January 14 2017

WATCH THE RIVER FOR OBSERVATIONS

Rex Burress

 

At a bird-watching time just before the January 25-29 Snow Goose Festival, I stopped along the Feather River and looked out over the flowing water. From a thicket a few feet away, a tiny ruby-crowned kinglet dashed upward to catch an insect, inspiring me to pause and stare for a moment.

I uncased my binoculars that had been neglected for some time. Sometimes just a glance will reassure experienced river watchers that the birds are there and they don't look as closely for the design of details as they should. Someone said it takes a stranger to show you your hometown!

The beauty of feathers, fur, and flowers never gets old though, and bears repeating over and over again, as Robert Frost said about autumn leaves: “The same leaves over and over again...,” or as Robert Louis Stevenson said about a river, “There is no music like a river's. It plays the same tune over and over again, yet one does not weary of it...”

As I sat there in my car during the morning chill for a mere ten minutes, I began seeing birds. Staring out at one portion of a scene, you begin to notice movement, and soon I had seen nearly a dozen species! It's somewhat like squirrel hunting when I was a boy-- in studying the boughs of a tall tree, a wisp of hair, the tell-tale color, a slight movement, leads to discovery! Or in looking for morel mushrooms—you have to stare at the understory for awhile until the camouflaged fungi comes into focus. You have to think what you're looking for, too. Henry David Thoreau said to find arrowheads, you have to think arrowheads. As a man, woman, or child thinketh, so are they!

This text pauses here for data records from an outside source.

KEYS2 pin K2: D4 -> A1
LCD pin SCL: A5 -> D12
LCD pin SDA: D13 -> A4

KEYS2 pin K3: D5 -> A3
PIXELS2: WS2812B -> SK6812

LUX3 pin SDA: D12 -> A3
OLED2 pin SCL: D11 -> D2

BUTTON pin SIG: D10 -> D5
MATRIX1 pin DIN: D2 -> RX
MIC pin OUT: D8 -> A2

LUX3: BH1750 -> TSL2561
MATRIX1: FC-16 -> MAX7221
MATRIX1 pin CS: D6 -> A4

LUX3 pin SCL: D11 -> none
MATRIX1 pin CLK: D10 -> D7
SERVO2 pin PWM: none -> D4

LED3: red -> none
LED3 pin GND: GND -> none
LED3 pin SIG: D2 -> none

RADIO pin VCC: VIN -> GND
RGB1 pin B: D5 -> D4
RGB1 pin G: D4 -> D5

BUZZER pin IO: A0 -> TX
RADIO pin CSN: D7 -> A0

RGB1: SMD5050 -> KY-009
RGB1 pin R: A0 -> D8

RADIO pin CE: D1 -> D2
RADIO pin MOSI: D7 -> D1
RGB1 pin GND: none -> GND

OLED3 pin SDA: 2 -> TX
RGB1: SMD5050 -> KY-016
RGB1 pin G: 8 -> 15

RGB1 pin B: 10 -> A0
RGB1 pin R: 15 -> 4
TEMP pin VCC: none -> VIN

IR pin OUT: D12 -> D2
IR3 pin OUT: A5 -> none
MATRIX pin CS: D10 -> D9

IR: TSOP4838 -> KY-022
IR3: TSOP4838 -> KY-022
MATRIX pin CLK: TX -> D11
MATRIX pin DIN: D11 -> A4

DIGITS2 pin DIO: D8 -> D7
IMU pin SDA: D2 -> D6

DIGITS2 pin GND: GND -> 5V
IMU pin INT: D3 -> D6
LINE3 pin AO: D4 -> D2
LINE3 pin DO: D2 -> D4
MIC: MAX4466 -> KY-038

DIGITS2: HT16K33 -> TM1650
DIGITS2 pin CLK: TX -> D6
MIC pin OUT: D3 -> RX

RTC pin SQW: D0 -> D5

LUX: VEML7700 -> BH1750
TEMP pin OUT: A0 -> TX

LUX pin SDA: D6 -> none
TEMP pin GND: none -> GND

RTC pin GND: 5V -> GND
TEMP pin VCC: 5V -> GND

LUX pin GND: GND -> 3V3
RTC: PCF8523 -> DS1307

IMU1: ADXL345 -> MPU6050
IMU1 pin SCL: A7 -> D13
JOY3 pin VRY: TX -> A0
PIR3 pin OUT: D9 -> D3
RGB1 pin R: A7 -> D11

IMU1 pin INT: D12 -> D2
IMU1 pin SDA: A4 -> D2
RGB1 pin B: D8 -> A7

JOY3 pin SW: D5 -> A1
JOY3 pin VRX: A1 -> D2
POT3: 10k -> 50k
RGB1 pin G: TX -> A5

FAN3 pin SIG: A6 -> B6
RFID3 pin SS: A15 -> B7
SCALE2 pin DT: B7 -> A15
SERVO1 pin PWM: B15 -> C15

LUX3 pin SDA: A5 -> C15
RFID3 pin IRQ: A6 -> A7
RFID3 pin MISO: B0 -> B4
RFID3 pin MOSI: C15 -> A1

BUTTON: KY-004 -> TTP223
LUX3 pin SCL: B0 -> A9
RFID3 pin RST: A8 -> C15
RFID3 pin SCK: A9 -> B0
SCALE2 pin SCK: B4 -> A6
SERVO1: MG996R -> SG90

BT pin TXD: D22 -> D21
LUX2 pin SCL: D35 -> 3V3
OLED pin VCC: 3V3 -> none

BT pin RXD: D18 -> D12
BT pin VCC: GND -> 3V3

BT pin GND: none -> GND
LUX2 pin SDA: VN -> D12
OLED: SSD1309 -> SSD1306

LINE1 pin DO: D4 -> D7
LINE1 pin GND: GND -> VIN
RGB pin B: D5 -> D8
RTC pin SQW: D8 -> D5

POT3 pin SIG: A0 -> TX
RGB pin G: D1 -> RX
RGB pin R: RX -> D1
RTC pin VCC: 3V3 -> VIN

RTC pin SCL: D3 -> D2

Pause, watch, and stare! I am reminded of artists pausing, watching and staring at my “Understanding Nature Through Photography and Sketching” Adult Art Class at Oakland Camp back in 1994. There are plenty of places there, to pause and stare at nature.

One student stood out—Greer Alley from Berkeley—who said she “liked to stop and stare,” verifying that trait by carrying her tripod and thoroughly studying her subject and making adjustments to her camera before snapping the shutter!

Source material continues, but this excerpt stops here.